En réalité, nous n'avons pas le droit d'adresser la parole aux enseignantes ni même aux gardiennes. Elles seules ont ce droit ou nous l'autorisent.
– On ne t'a pas suivi ? s'affole-t-elle, en regardant autour d'elle.
– Rassure-toi. Je fais toujours attention derrière moi. Alors, quoi de neuf, ma chère sœur ?
– Gloria est en pleine préparation de la journée de la femme : cette année, elles veulent le grand jeu. Autant te dire que c'est un gros foutage de gueule. C'est tous les jours notre fête depuis dix ans ! s'écrie-t-elle, avant de jeter un œil dans les environs. À part ça, l'usurpatrice qui se fait passer pour notre mère prend du bon temps et a décidé que la sécurité devait être renforcée.
– Comment ça renforcée ? Explique-toi !
– Certains groupes d'étudiants ont été vus se réunissant après le couvre-feu et aujourd'hui pendant les fouilles on a retrouvé des couverts forgé et affûté. Les femmes pensent que c'est une menace pour Gloria. Et la reine suppose que des étudiants préparent quelque chose dans leur dos. Du coup, à Gloria, elles sont toutes sur le qui-vive, elles envoient plus de sentinelles et de gardiennes que prévu, mais les moyens leur manquent. Il y a beaucoup trop d'hommes à gérer pour le peu de femmes qu'elles sont au gouvernement et elles ne peuvent pas dépenser autant d'argent pour du « babysitting » Ce sont les propres paroles de Gloria la reine.
– Que comptent-elles faire dans ce cas ?
– Je n'en sais trop rien. Gloria m'évite et notre mère ne communique pas beaucoup avec moi. J'apprends les ordres que la reine donne en même temps que les autres gardiennes, je ne suis pas favorisée tu sais, au contraire. Elle sait que tu es là et elle prend grand soin de ne rien laisser fuiter pour ne pas que je t'en touche deux mots. Elle est minutieuse et ça me rend folle. Quelque fois, je me demande si c'est encore notre mère qui est à ses coté ou si elle a complètement vendue son âme au Diable.
– Ce n'est pas très rassurant...
– Ne t'en fais pas, au moins nous avons appris une chose : Gloria prépare un nouveau coup pour éviter les rassemblements. Deuxième chose très importante que tu dois garder pour toi : elle a ordonné de doubler par deux les effectifs de ses petits robots trompe-l'œil.

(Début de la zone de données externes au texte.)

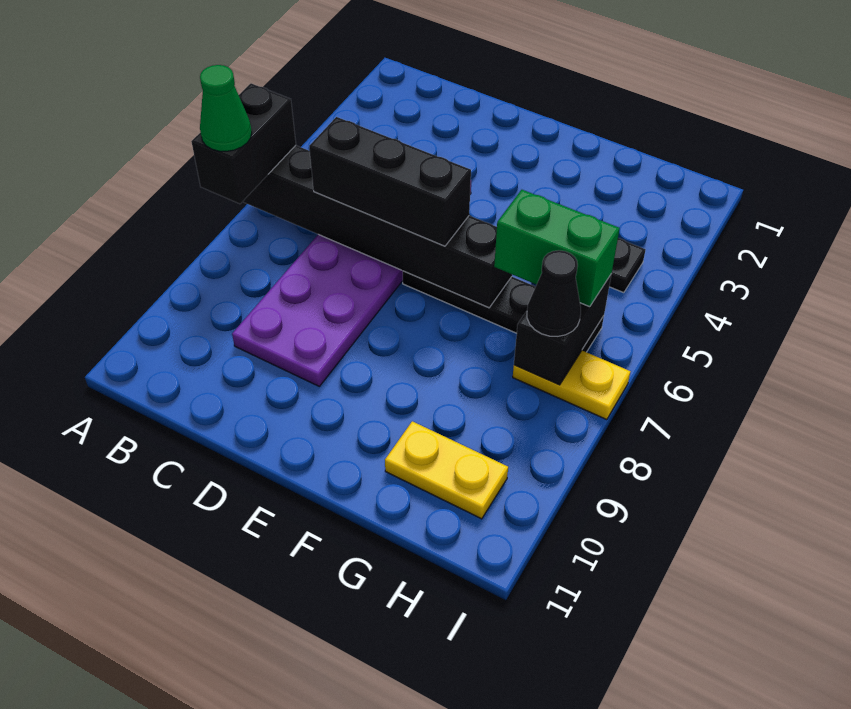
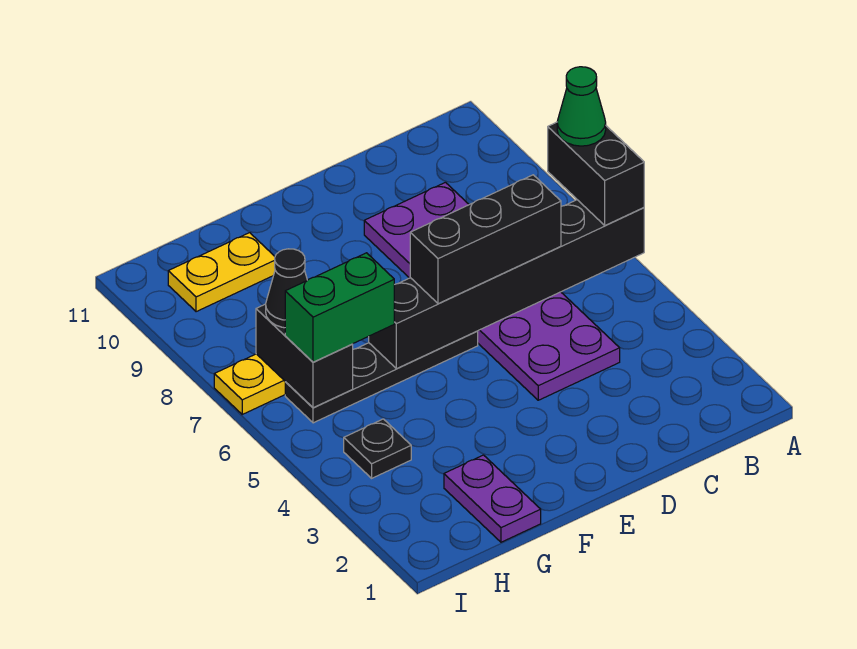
none -> purple plate G1:G2 level 1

– Elle veut multiplier le nombre de gardienne ? C'est insensé !
– Pas pour elle, sa hantise première c'est leur défaillance, elles ne sont pas fiables à cent pour cent.
– Parce que ces robots sont fabriqués à la va-vite, réfléchis-je à vois haute. Je vois le problème.

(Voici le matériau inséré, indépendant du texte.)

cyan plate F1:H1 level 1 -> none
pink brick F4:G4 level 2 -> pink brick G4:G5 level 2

– Tes amis pensent toujours que ce sont des vraies femmes ?
– Oui, personne ne se doute de rien. Et je pense que pour le moment, ce n'est pas plus mal comme ça.
– Promets-moi juste de faire attention à ce que tu fais, ou à ce que tu comptes faire.

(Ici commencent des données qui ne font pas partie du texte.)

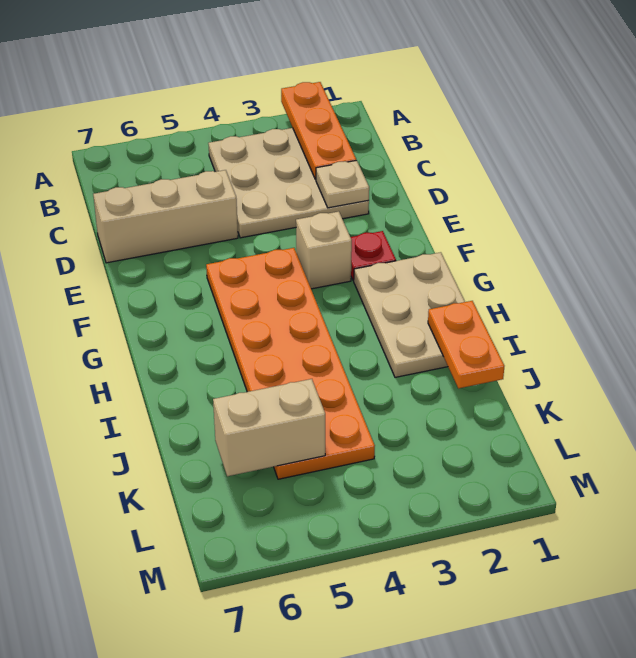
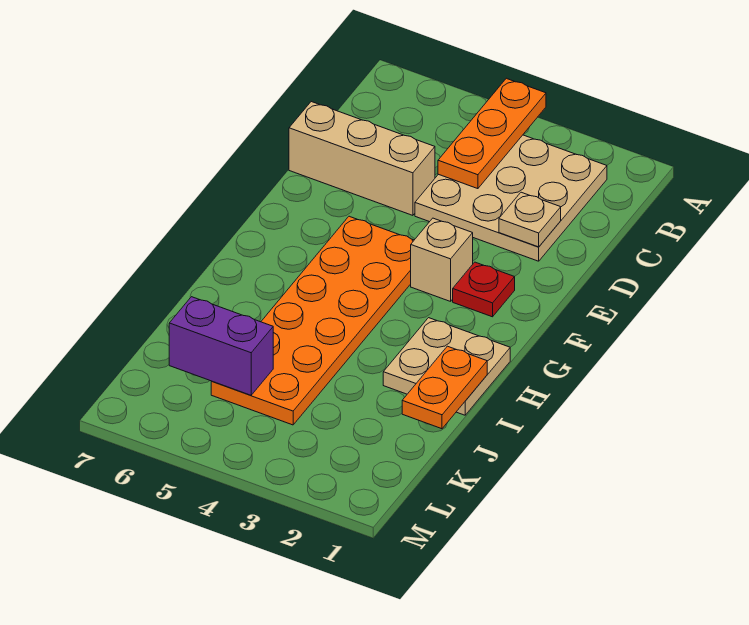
orange plate A2:C2 level 2 -> orange plate A4:C4 level 2
tan plate G1:I2 level 1 -> tan plate H1:I2 level 1
tan brick K5:K6 level 2 -> purple brick K5:K6 level 2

– Ne t'inquiète pas pour moi, petite soeur.
– Bien sûr que je me fais du souci ! Je sens que tu vas tenter quelque chose et ça ne me plaît pas du tout. Cette femme t'a dans son viseur, je te rappelle. N'aggrave pas ton cas, Dane.
– Je sais, Charlène, mais tu me connais, je ne peux pas rester ici et attendre sans rien faire.
– Ne prends pas de risque inutile. C'est tout ce que je te demande.
Sur ces paroles, elle file son chemin comme si nous ne nous étions jamais entretenu en tête à tête.
Soucieux, je vais tenter de ne rien laisser transparaître au yeux des mes amis.
La machine est lancée, je ne peux pas, et ne veux pas, tout abandonner.